Книжная лавка «Эльзевир» уже не походила на укрепленный лагерь. Покупатели разошлись, Кэндзи отправился провожать Анатоля Франса. А фрейлейн Беккер заявила, что, пока всех до единого мятежников не арестуют, она на велосипед не сядет — скорее уж оседлает чертово колесо, о котором пишут в газетах,[36] чем подвергнет опасности свою персону и драгоценный механизм, когда на улицах бесчинствуют шпана и силы порядка.

К великому неудовольствию Виктора, примчалась мадам Баллю, консьержка дома номер 18-бис, — ей не терпелось обменяться впечатлениями со своей товаркой Эфросиньей. В итоге все три дамы — точь-в-точь три Мойры — затрещали сороками, сбившись в стаю вокруг конторки. И все три в голос охнули при виде Жозефа в кепи набекрень, потного и раскрасневшегося. Ввалившись в лавку, молодой человек слова не успел сказать — мать кинулась к нему обниматься, благодаря всех святых за то, что вернули ей отпрыска целым и невредимым.

— Котеночек мой бедненький, ты так быстро бежал, за тобой гнались эти разбойники? Говорила я вам, месье Легри, сущие лиходеи! Да посмотрите же на него, он весь мокрый!

— Матушка!

— Не волнуйтесь, мадам Пиньо, он же не снежная баба, не растает, — улыбнулся Виктор, вызволяя своего управляющего из материнской хватки.

— Па… патрон, это… это чудовищно! Месье Андрези… переплетчик… погиб! Сгорел заживо!

— Ах, господи боже, звери! Просто звери — теперь они поджигают честных горожан! — раскудахталась мадам Баллю.

Виктор попытался увлечь Жозефа к подсобке — тщетно. Три дамы, истерично выражая свои чувства, не позволяли мужчинам и шагу ступить.

— Дайте же ему наконец сказать! — возопил Виктор.

— Одни говорят — студенты подожгли, другие кричат — анархисты, третьи считают, что это несчастный случай, пока ничего не известно, никто ничего не видел, не слышал, полная неразбериха, — прорвало Жозефа, — герметизм какой-то…

— Что такое «герметизм»? — вопросила Хельга Беккер.

— Дело темное, — буркнул Виктор.

— …а в итоге пожар, страшный пожар, и все сгорело, всё! — шепотом закончил юноша.

— Я иду туда, оставайтесь на хозяйстве, и ни слова месье Мори, — грозно приказал Виктор, накидывая сюртук и хватая шляпу с тростью.

— А если мадемуазель Айрис спросит? — поинтересовалась Эфросинья, не сводя глаз с Жозефа.

— Будьте тише лани, учуявшей охотника, — ответил Виктор, мысленно поблагодарив Альфонса де Ламартина за полезный афоризм.

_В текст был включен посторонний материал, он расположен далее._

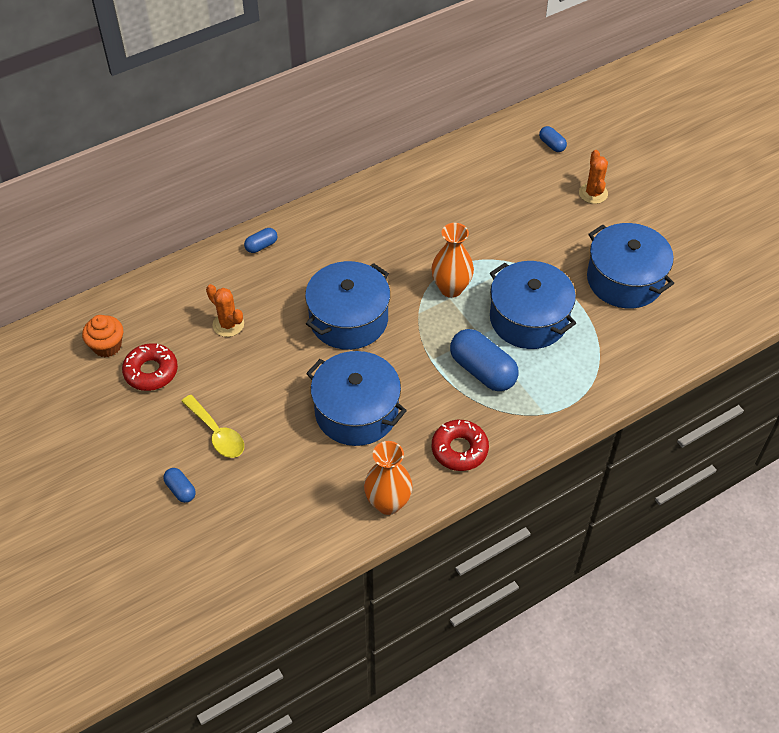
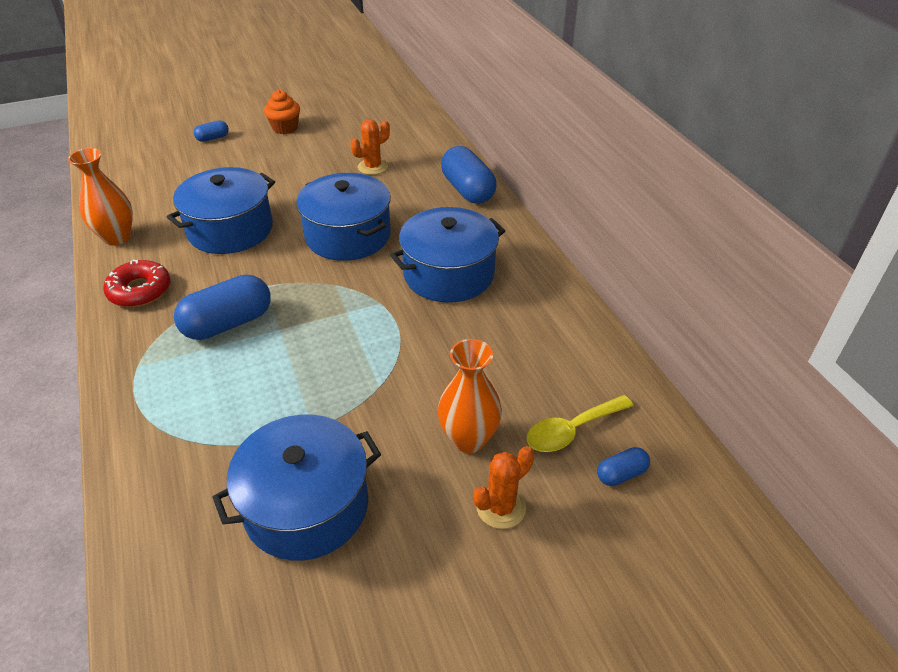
camera: 100 degrees right, 10 degrees down
(107, 346) = (375, 112): orange cupcake -> orange cupcake (285, 128)
(151, 371) = (338, 129): red donut -> none
(217, 433) = (255, 156): yellow spoon -> yellow spoon (571, 430)
(261, 246) = (468, 190): blue capsule -> blue capsule, size x2.03
(451, 288) = (361, 315): orange vase -> orange vase (468, 439)
(528, 319) = (283, 378): blue pot -> blue pot (448, 274)
(593, 193) = (501, 507): orange cactus -> orange cactus turned 45 degrees counterclockwise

Мадам Пиньо сравнение понравилось, она гордо поджала губы и не стала развивать тему. А Жозеф стоял столбом и смотрел на прекрасную евразийку в платье из муслина в белую и розовую полоску с пышным воротником, перехваченным на шейке черной лентой.

— О чем же таком я должна спросить, мадам Пиньо? — осведомилась Айрис, девушка с миндалевидными глазами, только что спустившаяся по винтовой лестнице.

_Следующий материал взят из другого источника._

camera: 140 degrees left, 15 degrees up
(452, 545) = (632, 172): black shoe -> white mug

Высматривая фиакр, Виктор почему-то вдруг вспомнил неземное создание, которое прошлой зимой произвело фурор на сцене «Фоли-Бержер». Танцовщица в полупрозрачных одеждах вилась блуждающим огоньком, порхала бабочкой в разноцветных лучах софитов, и эти трепетные пируэты были похожи на его, Виктора, жизнь. Плавная поступь его жизни тоже порой прерывалась змеиными извивами хореографии Лоя Фуллера.[37] Он кружился, сжимая в объятиях тайну, бесновался перед лицом опасности и падал, опустошенный, сдаваясь во власть извечно преследовавшей его скуки. Одна лишь Таша умела развеять сплин и придать смысл его существованию.

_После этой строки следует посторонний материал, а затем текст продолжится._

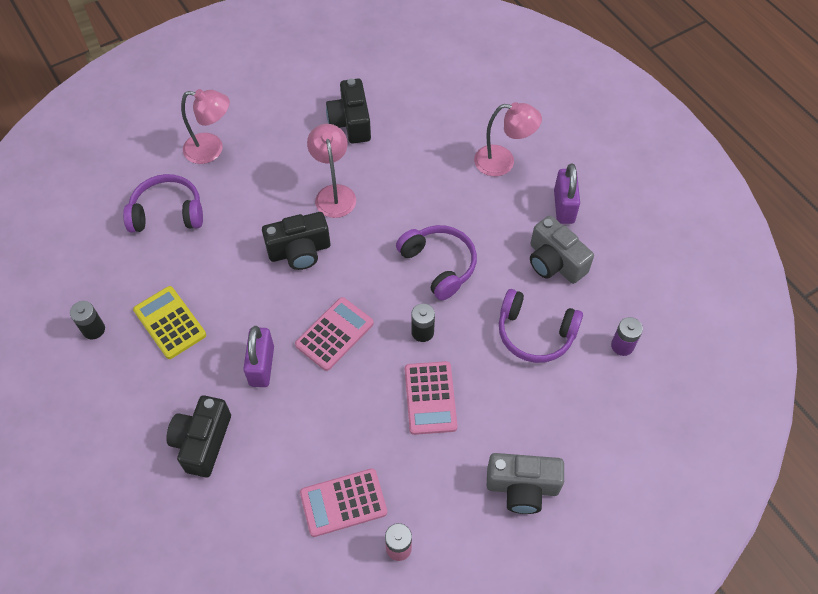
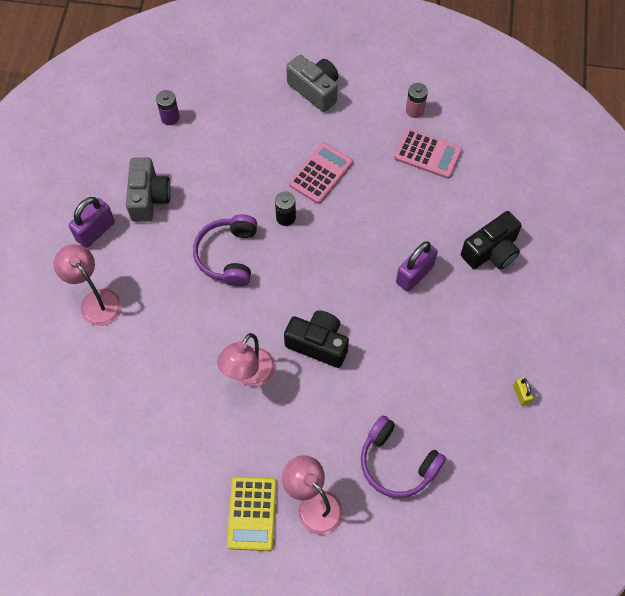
camera: 140 degrees left, 5 degrees up
(93, 329) = (521, 394): black battery -> yellow padlock
(170, 323) = (459, 357): yellow calculator -> yellow calculator (252, 513)
(334, 334) = (346, 260): pink calculator -> none
(351, 122) = (173, 437): black camera -> none
(535, 333) = (214, 163): purple headphones -> none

Движение было плотным, но фиакров не наблюдалось. Пришлось отправиться пешком. Прорвавшись через громокипящий бульвар Сен-Жермен, Виктор вышел к улице Месье-ле-Пренс. Табличка «УЛИЦА ПЕРЕКРЫТА» его не остановила, и вскоре он уже подходил к тому месту, где стояла мастерская переплетчика. На почерневшей от гари стене здания, к первому этажу которого примыкали мастерская и мебельный склад, черной усмешкой зияла трещина. Страницы растерзанных огнем и водой книг усеивали мостовую. На тротуаре были сложены в кучу стулья, рядом притулился сундук.

— Много жертв? — спросил Виктор у дежурившего на пепелище жандарма.

— Работники мебельного склада как раз перекусывали в бистро «У Фюльбера», когда начался пожар. Повезло им.

— А переплетчик?

— Этому не повезло. Не смог выйти из мастерской.

— Он был моим другом.

— Пожарные говорят, от бедолаги мало что осталось.

Виктор поежился. Обжечь палец спичкой — уже больно, а тут огненная баня… Можно было лишь надеяться, что Пьер Андрези задохнулся раньше, чем до него добралось пламя.

— Известно, как это произошло?

— Пожарные предполагают, что ваш приятель решил выкурить трубку или сигарету рядом с газовой лампой, чиркнул спичкой — бабах! Комиссар с судмедэкспертом повезут тело в морг, но быстро не управятся из-за всей этой катавасии в квартале.

— Будет расследование?

— Ждем инспекторов.

Во время разговора Виктор как бы между делом перешагнул через веревку, натянутую вокруг мастерской, но страж порядка не зевал — ухватил его за рукав:

— Месье, сюда нельзя, попортите нам все улики.

— Простите, я так потрясен… просто хотел удостовериться, что…

— Оставьте мне визитную карточку. Если найдутся какие-то личные вещи, вас известят.

Виктор медленно побрел прочь. Смерть Пьера Андрези поставила его лицом к лицу с самим собой, столкнула в бездну собственного «я», куда он старался не заглядывать. Половина жизни прошла — ради чего? Погоня за редкими книги, бездарно потраченные за изучением библиографических каталогов часы, дурацкие торги с клиентами в лавке — все это вдруг показалось ему таким же бессмысленным, как прежние отношения с женщинами, которых он покорял одну за другой. Каждая победа была всего лишь прелюдией к амурным утехам, поскольку ничего больше не имело значения, и не удивительно, что он пресытился… На подступах к улице Сен-Пер Виктор пришел к выводу, что любовь к Таша — единственное оправдание его присутствию в этом мире, построенном на жестокости, чувстве вины и стремлении к красоте.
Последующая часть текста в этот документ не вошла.